What Inspectors Found

1HIGHFood not cooked to required minimum temperatureDirect pathogen risk
2HIGHNo employee health policyDisease transmission risk
3HIGHImproper handwashing techniquePathogen transfer risk
4HIGHFood contact surfaces not sanitizedCross-contamination risk
5HIGHNo consumer advisory for raw/undercooked foodsVulnerable diners uninformed
6HIGHToxic chemicals improperly stored or labeledAcute poisoning risk
7INTSingle-use items improperly reusedContamination risk
8INTInadequate ventilation and lightingAir quality concern

The cooking temperature violation is the most direct threat to anyone who ate there that day. Salmonella in poultry survives below 165 degrees Fahrenheit, and other pathogens in beef and pork require their own minimum thresholds to be killed. When those temperatures are not reached, the food arrives at the table still capable of making someone seriously ill.

Inspectors also cited the restaurant for having no employee health policy, or an inadequate one. That means there was no enforceable written system in place to keep sick workers out of the kitchen and away from food preparation.

Toxic chemicals were found improperly stored or labeled somewhere in the facility. That citation sits alongside the finding that food contact surfaces were not properly cleaned or sanitized, a combination that puts chemicals and bacteria on the same list of things that could end up in a customer's meal.

The restaurant also lacked a consumer advisory for raw or undercooked foods. Outback's menu includes items that can be ordered rare or medium-rare. Without a posted advisory, elderly customers, pregnant women, and anyone with a compromised immune system had no notice that they were taking on additional risk.

What These Violations Mean

The combination of undercooked food and no employee health policy is particularly serious. Salmonella, E. coli, and Norovirus are all transmitted through exactly this pairing: a sick employee who has no policy requiring them to stay home, handling food that is then not cooked to the temperature that would kill what they left behind.

Improper handwashing technique compounds that risk. The citation does not mean employees skipped handwashing entirely. It means they went through the motion incorrectly, leaving pathogens on their hands even after washing. Those hands then touched food, surfaces, and utensils.

Food contact surfaces that are not properly cleaned or sanitized function as a relay. Bacteria from raw meat transferred to a cutting board or prep surface can move to the next item placed there, whether that item is cooked or not. Paired with the temperature violation, this means there were multiple points in the kitchen where contamination could have occurred and survived.

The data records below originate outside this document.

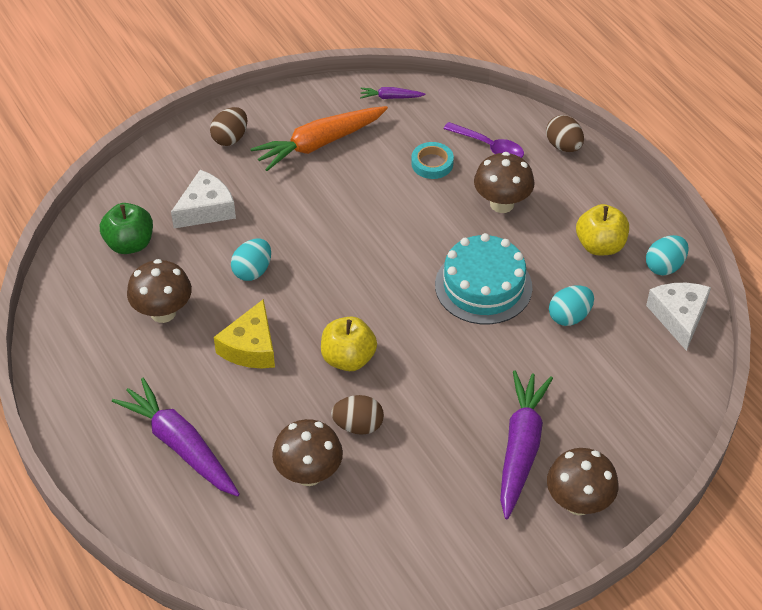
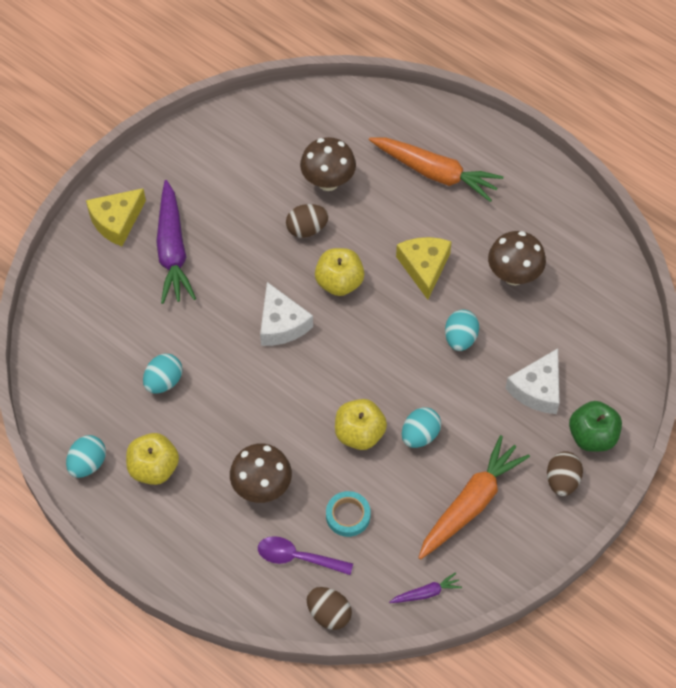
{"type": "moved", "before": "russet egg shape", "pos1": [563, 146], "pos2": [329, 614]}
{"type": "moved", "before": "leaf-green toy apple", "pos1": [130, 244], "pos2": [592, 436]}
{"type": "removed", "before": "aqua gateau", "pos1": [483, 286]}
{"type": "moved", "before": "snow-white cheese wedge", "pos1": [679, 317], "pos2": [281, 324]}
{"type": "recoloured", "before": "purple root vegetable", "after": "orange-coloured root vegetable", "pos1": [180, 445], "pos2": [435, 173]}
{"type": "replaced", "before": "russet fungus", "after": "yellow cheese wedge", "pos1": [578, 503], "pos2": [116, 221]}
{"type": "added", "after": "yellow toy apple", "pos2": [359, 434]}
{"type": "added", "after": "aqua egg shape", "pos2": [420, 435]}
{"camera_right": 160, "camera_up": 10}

The chemical storage violation adds a separate category of danger. Cleaning agents and sanitizers stored near or above food, or in unlabeled containers, can cause acute poisoning. This is not a slow-developing risk like bacterial illness. Ingesting a cleaning chemical produces immediate symptoms.

The Longer Record

The May 4 inspection was the 23rd on record for this location. Across those 23 inspections, state records show 82 total violations. The facility has never been emergency-closed.

High-severity violations are not new here. The location logged three high-severity citations in August 2023, three more in December 2025, and two each in June 2025 and January 2024. There has not been a single inspection period in the past three years without at least one high-severity finding, with the sole exception of January 2026.

The day after the May 4 inspection, a follow-up visit on May 5 found one remaining high-severity violation. That means at least one serious issue was still present after inspectors had already flagged the full list.

The pattern across the inspection history is not one of a restaurant that had a bad week. It is a record of persistent high-severity citations across multiple inspection cycles, with brief clean periods between them.

The Restaurant Stayed Open

Florida law gives inspectors the authority to order an emergency closure when conditions pose an immediate danger to public health. Six high-severity violations, including undercooked food, no health policy for sick employees, improperly sanitized food contact surfaces, and toxic chemicals stored without proper labeling, did not meet that threshold on May 4.

The Outback Steakhouse on West 23rd Street served customers that day, and every day since.